How you doing old friend? I’ve been pretty good over here. You know, sunny days, soft music etc etc. I know we catch up from time to time, but I felt I needed to write. I’m sure you have noted my absence of late. And I didn’t want to leave you completely without saying good-bye. Or explaining myself.
It’s not that you have lost your excitement. It is not that you have become too much to handle. It’s not that I haven’t enjoyed your company. You have been a companion and distraction for many a year. I’m afraid this is a classic case of ‘it’s not you it’s me’.
I’m not sure if it’s age. Mine particularly. The meter keeps clicking over. I’m not sure if it’s the sea. Mine particularly. It’s quiet and warm.
Whatever it is, I need to tell you.
We cannot be friends anymore.
Please don’t be sad. There are plenty of kids yearning for your belting drumbeat. There are plenty of girls who will take you in. Into their heads and under their skin.

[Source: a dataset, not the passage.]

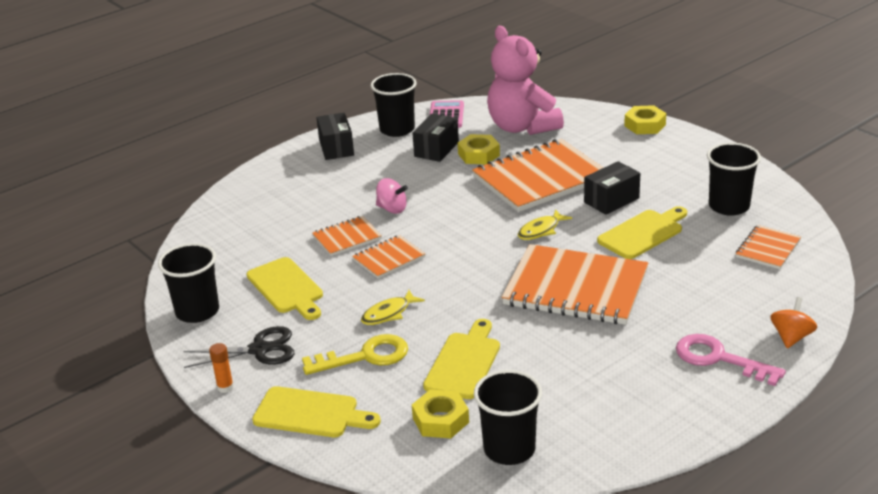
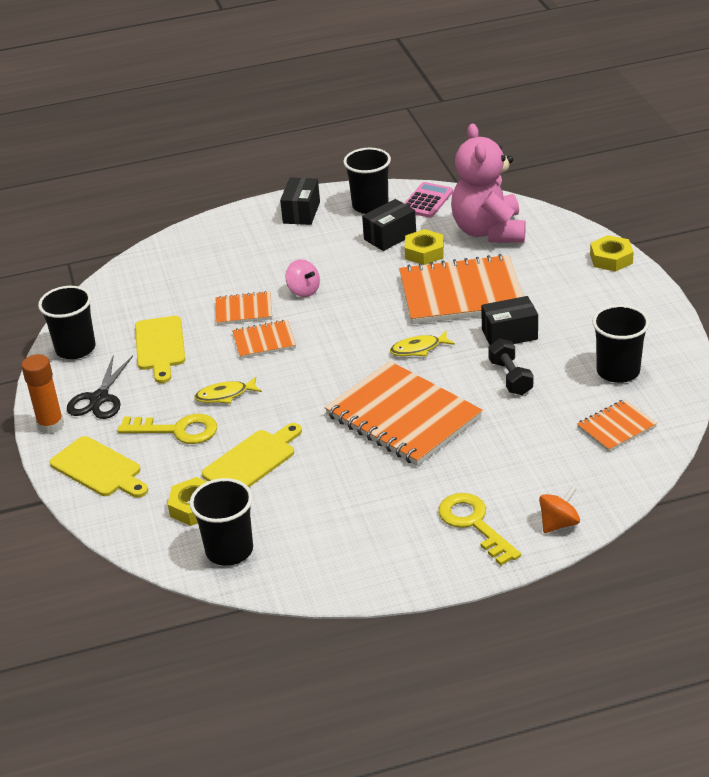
camera: 25 degrees right, 5 degrees up
(225, 387) = (51, 425): orange glue stick -> orange glue stick, size x1.76
(259, 349) = (99, 399): black scissors -> black scissors turned 90 degrees clockwise
(643, 233) = (510, 377): yellow cutting board -> black dumbbell
(719, 359) = (474, 524): pink key -> yellow key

I however, am not one of them anymore. I would like to say that I will miss you. But Chaos, we both know that would be a lie. And I don’t want to do that either.
Don’t worry, I will be writing a letter to Deceit later on as well. You aren’t the one being left behind.
I wish you all the best. Perhaps we will bump into each other again one day. It is inevitable I suppose. For now, I’d prefer if you’d f*%# right off.